We have more control over how other people influence our emotions than previously realized, report researchers.
In a new study, psychologists examined why some people respond differently to an upsetting situation and learned that people’s motivations play an important role in how they react. The researchers found that when a person wanted to stay calm, they remained relatively unfazed by angry people, but if they wanted to feel angry, angry people highly influenced them.
The researchers also discovered that people who wanted to feel angry also got more emotional when they learned that other people were just as upset as they were, according to the results from a series of laboratory experiments the researchers conducted.
“We have long known that people often try to regulate their emotions when they believe that they are unhelpful,” says James Gross, a professor of psychology at Stanford University. “This set of studies extends this insight by showing that people can also regulate the way they are influenced by others’ emotions.”
Gauging reactions
To learn how people react to upsetting situations and respond to others around them, the researchers examined people’s anger toward politically charged events in a series of laboratory studies with 107 participants. The team also analyzed almost 19 million tweets in response to the police shooting of Michael Brown in Ferguson, Missouri in 2014.
In the laboratory studies, the researchers showed participants images that could trigger upsetting emotions, for example, people burning the American flag and American soldiers abusing prisoners in Abu Ghraib prison in Iraq.

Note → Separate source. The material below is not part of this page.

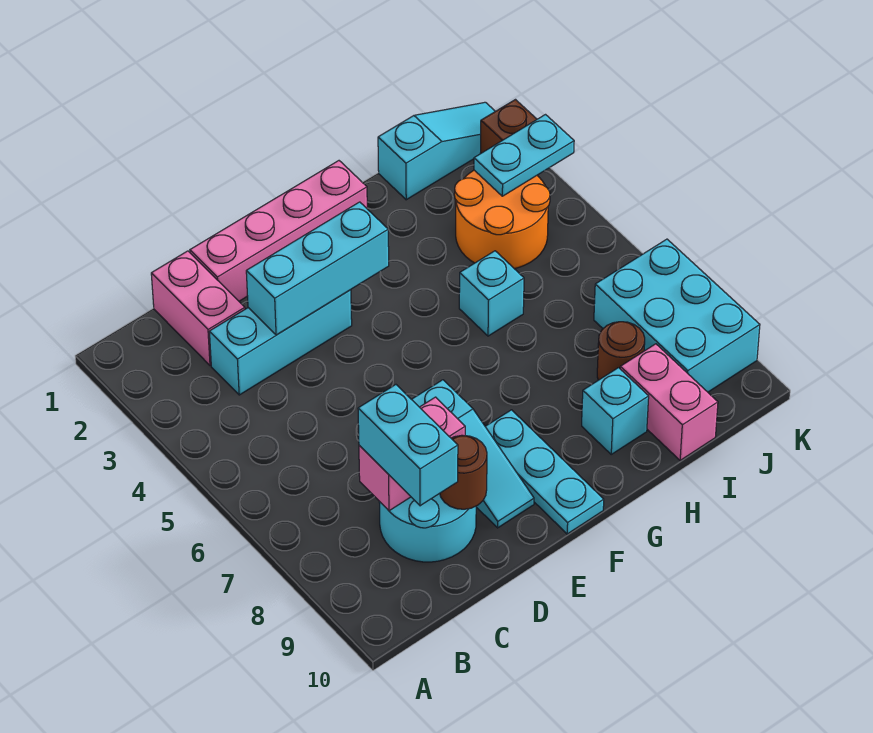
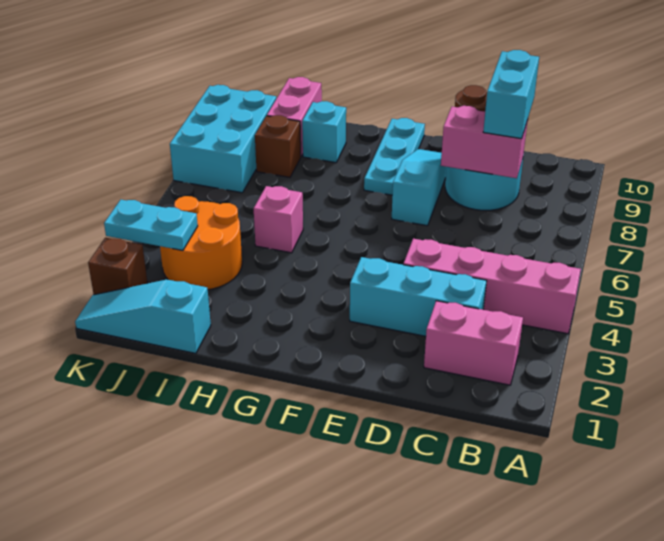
pink brick C1:C2 level 1 -> pink brick B2:C2 level 1
pink brick D1:G1 level 1 -> pink brick A4:D4 level 1
cyan brick D3:F3 level 2 -> none
cyan brick H5 level 1 -> pink brick H5 level 1
brown round brick I8 level 1 -> brown brick I8 level 1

The researchers also told participants how other people felt about these images.
The researchers found that participants who wanted to feel less angry were three times more likely to be more influenced by people expressing calm emotions than by angry people. But participants who wanted to feel angry were also three times more likely to be influenced by other people angrier than them, as opposed to people with calmer emotions. The researchers also found that these participants got more emotional when they learned that others also felt similar emotions to them.
“The degree to which people says they were motivated to feel or not feel certain emotions predicted how much they would be influenced when they were exposed to emotions from other group members,” says lead author Amit Goldenberg, a doctoral candidate in psychology.
Social media feelings
The researchers also looked at social media where they could see how emotions played out in real time. They focused on the unrest that emerged on Twitter following the shooting of Michael Brown in Ferguson, Missouri in 2014.

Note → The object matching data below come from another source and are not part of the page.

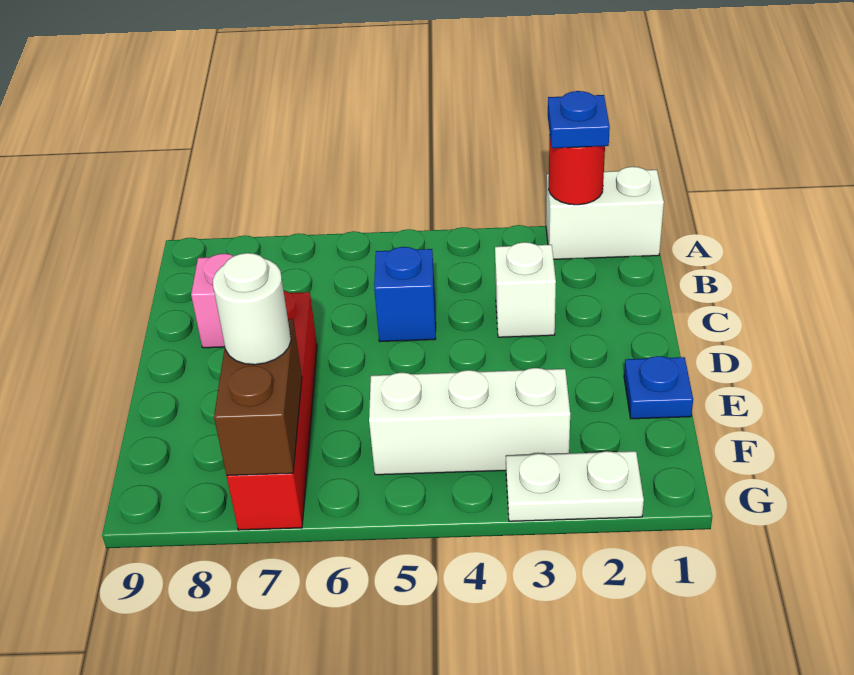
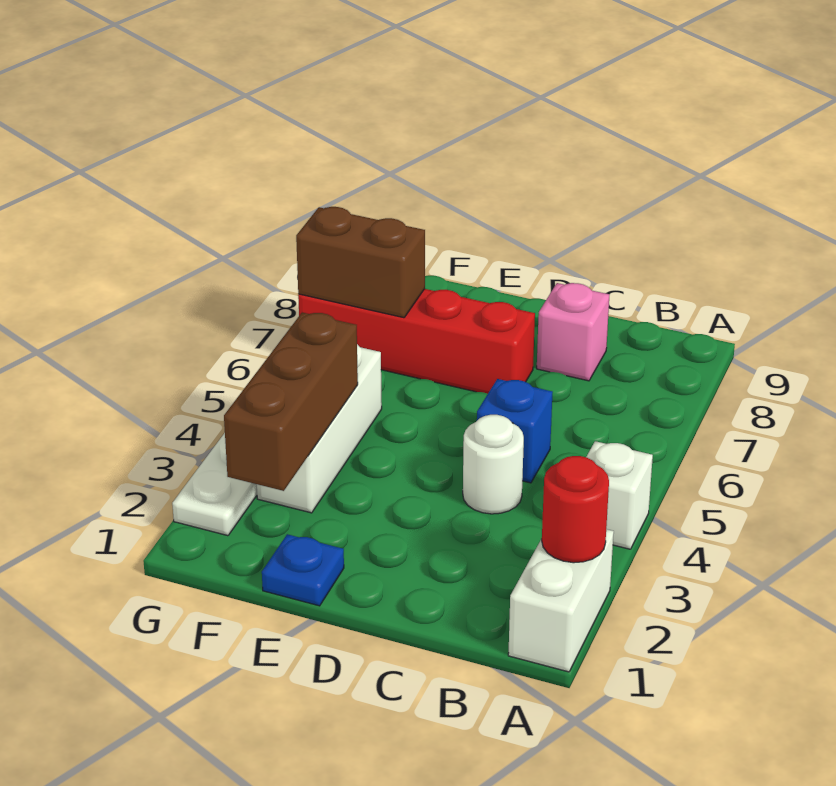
blue plate A2 level 3 -> none
white brick C3 level 1 -> white brick A4 level 1
none -> brown brick F2:F4 level 2
white round brick F7 level 3 -> white round brick C4 level 1

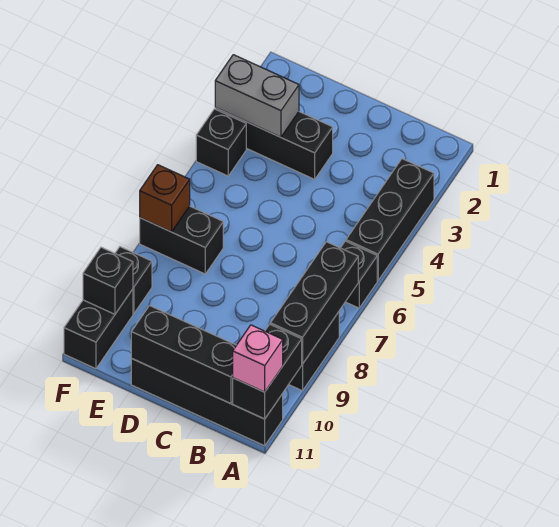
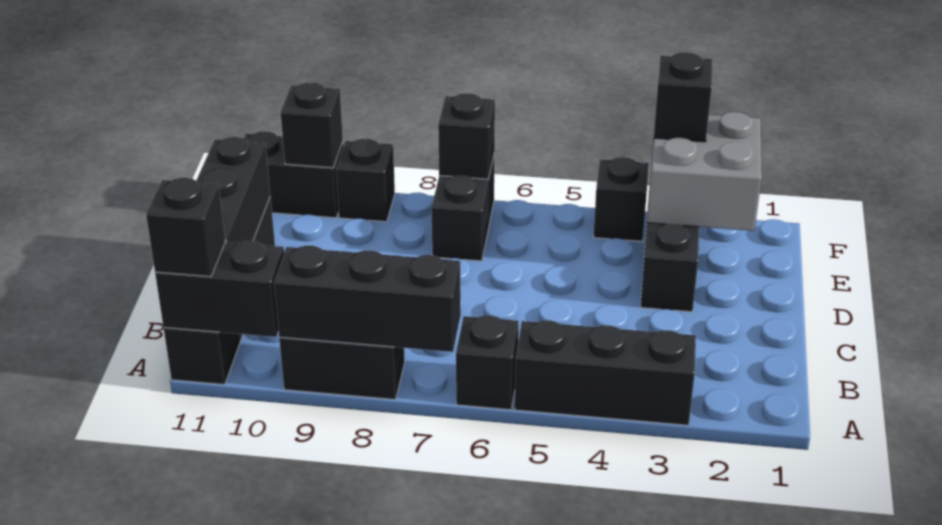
pink brick A11 level 3 -> black brick A11 level 3
grey brick E3:F3 level 2 -> grey brick E2:F3 level 2
none -> black brick F3 level 3
brown brick F7 level 2 -> black brick F7 level 2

After analyzing almost 19 million Twitter posts, the researchers found that Twitter users were more influenced by stronger emotions expressed by people in their social network compared to weaker and calmer reactions. They also found that when Twitter users responded to tweets that were similar in emotional intensity to their earlier reactions, the users amplified their emotions to express stronger outrage than others in their social network.

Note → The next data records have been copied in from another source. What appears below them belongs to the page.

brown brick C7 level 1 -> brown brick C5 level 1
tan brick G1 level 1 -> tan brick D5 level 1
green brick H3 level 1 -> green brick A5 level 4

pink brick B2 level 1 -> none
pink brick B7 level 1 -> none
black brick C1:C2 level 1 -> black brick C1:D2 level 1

“The social dimension of emotions, particularly in response to sociopolitical events, is becoming increasingly important with the use of social media and people’s constant exposure to the emotions of others in online platforms,” write the study’s authors.
Using our emotions
Researchers have largely assumed that people’s emotions get influenced automatically—in an unconscious, immediate response to other people’s emotions, says Goldenberg. His team’s new research challenges that perspective, he says.
“Our emotions are not passive nor automatic,” Goldenberg says. “They are a little bit of a tool. We have the ability to use our emotions to achieve certain goals. We express certain emotions to convince other people to join our collective cause. On social media, we use emotions to signal to other people that we care about the issues of a group to make sure people know we’re a part of it.”
Further research needs to be done in order to understand the relationship between people and their emotions. One of the next topics Goldenberg says he wants to examine further is whether the desire of people to want to see and experience certain emotions around them lies at the core of how they choose their network of friends and other people around them.
“It seems that the best way to regulate your emotions is to start with the selection of your environment,” Goldenberg says.
“If you don’t want to be angry today, one way to do that is to avoid angry people. Do some people have an ingrained preference for stronger emotions than others? That’s one of my next questions.”
Their findings appear in the Journal of Experimental Psychology: General.